I have been looking at the Sony nex-6 seems a nice camera.

If you have any question on the x100s just ask.

John.


----------



## KeenanRIVALS (Nov 8, 2013)

Tinderbox (UK) said:


> I had the fuji x100s for a few months, i also had the fuji x-pro1 and the fuji x20, i missed having a zoom also you cannot change the lenses, one bad thing the focus mode selector on the side of the camera was poor, but it took very nice photo`s also the battery`s are cheap, fitting an uv filter is a bit of a pain.
> 
> I sent it back and bought an Nikon D610 and have a good zoom lens.
> 
> ...



I've looked at Sony's as well, I believe it was the Nex-5T, to be honest I think I just love the design of the x100s and x20, kind of a traditional look, I heard the original x100 had some focusing issues but they took care of that with the newer one. Im also afraid of having that 35mm focal length. Perhaps a GX7 or Nex will be my option, does anyone know if the x20 is cropped? Like is it 28mm or is it really 35-170 focal length?


----------



## Tinderbox (UK) (Nov 8, 2013)

The fuji x20 has exposure problems in bright light, photo`s i was taking were coming out dark using automatic exposure, also this is reported on the net, you could adjust the exposure manually using the compensation dial on the top but it was a deal breaker for me, i loved turning it on using the lens and having a zoom it would have been great on the x100s.

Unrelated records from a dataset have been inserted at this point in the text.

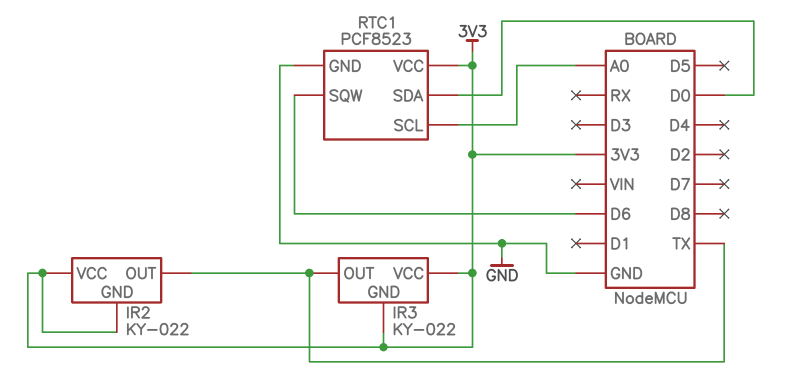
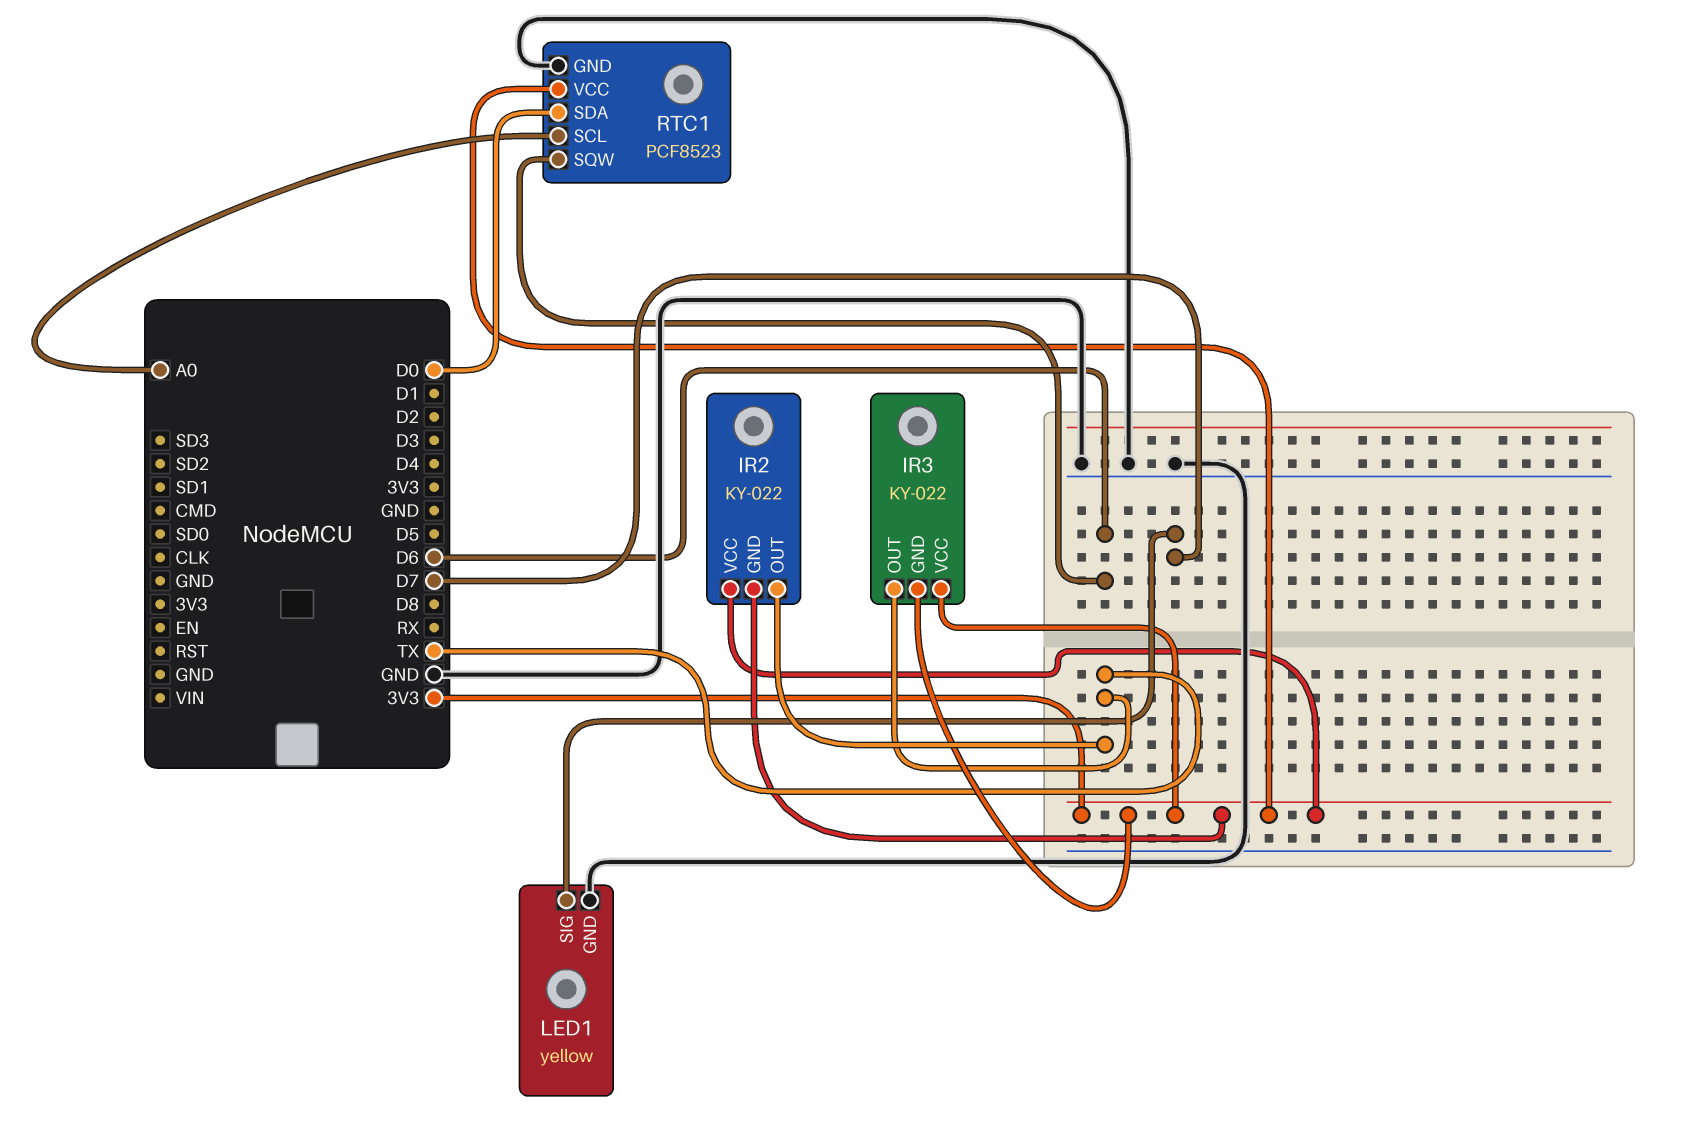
LED1: none -> yellow
LED1 pin GND: none -> GND
LED1 pin SIG: none -> D7

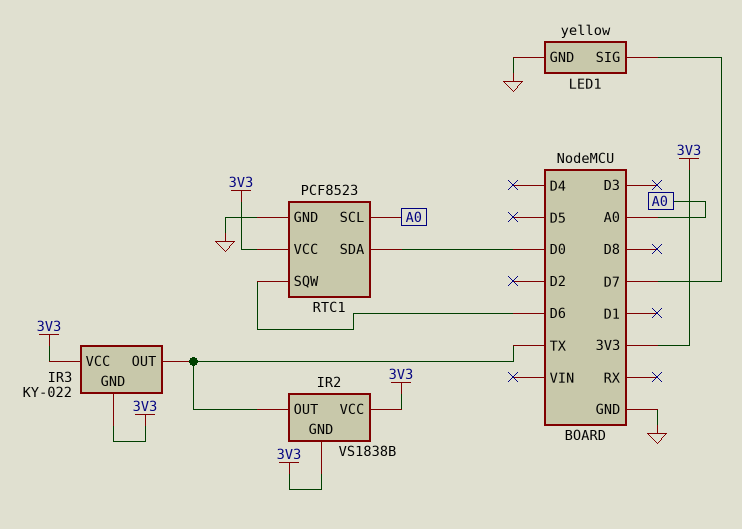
IR2: KY-022 -> VS1838B

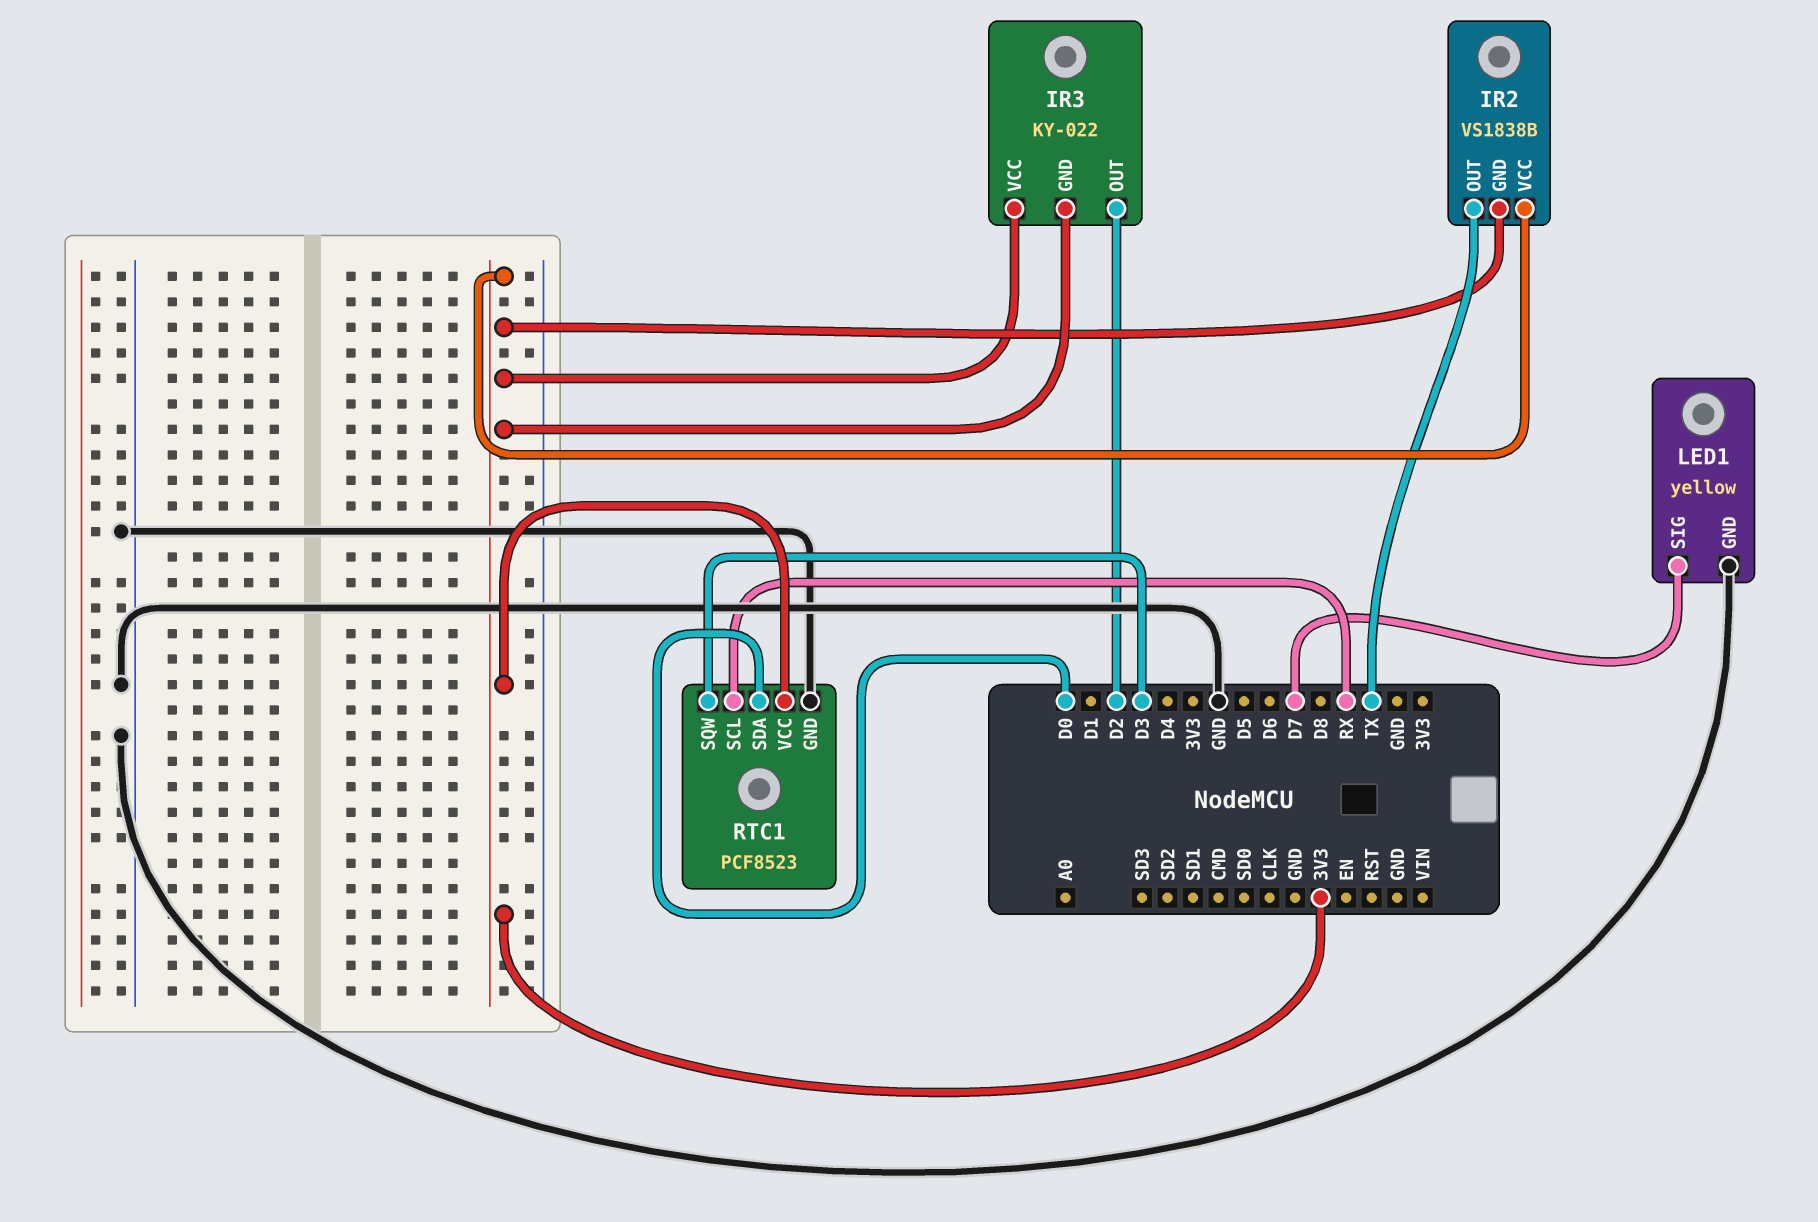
IR3 pin OUT: TX -> D2
RTC1 pin SCL: A0 -> RX
RTC1 pin SQW: D6 -> D3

Also any camera that does not have a full frame sensor has an crop factor the smaller the sensor the larger the crop factor, so the x100s and the x20 have cropped sensors.

EDIT : Also the images on the x20 i found were very grainy most likely due to the small sensor, the x100s has an apc-c sensor and has great image quality.

John.


----------



## KeenanRIVALS (Nov 8, 2013)

Tinderbox (UK) said:


> The fuji x20 has exposure problems in bright light, photo`s i was taking were coming out dark using automatic exposure, also this is reported on the net, you could adjust the exposure manually using the compensation dial on the top but it was a deal breaker for me, i loved turning it on using the lens and having a zoom it would have been great on the x100s.
> 
> Also any camera that does not have a full frame sensor has an crop factor the smaller the sensor the larger the crop factor, so the x100s and the x20 have cropped sensors.
> 
> ...



Looks like I'll be opting for the GX7 then, thanks for all your help, just going to get me a prime lens and make it work, and at least that gives me an option for a zoom if needed be later down the road.


----------



## Tinderbox (UK) (Nov 8, 2013)

No problems Enjoy 

John.


----------



## sashbar (Nov 8, 2013)

Why not considering the new FUJI X-E2 ? Great interchangeable lenses, small, DSLR image quality, improved AF..   If you can live with an electronic viewfinder - it is a good camera.


----------



## The_Traveler (Nov 8, 2013)

KeenanRIVALS said:


> initally I stayed away, as they didn't look professional and I felt like people wouldn't think I was serious if I had some camera that didn't look expensive,



Not being noticed is exactly what you want in street photography.



KeenanRIVALS said:


> So I've been doing some research and for some odd retarded reason these cameras are coming out without a viewfinder, huge NO.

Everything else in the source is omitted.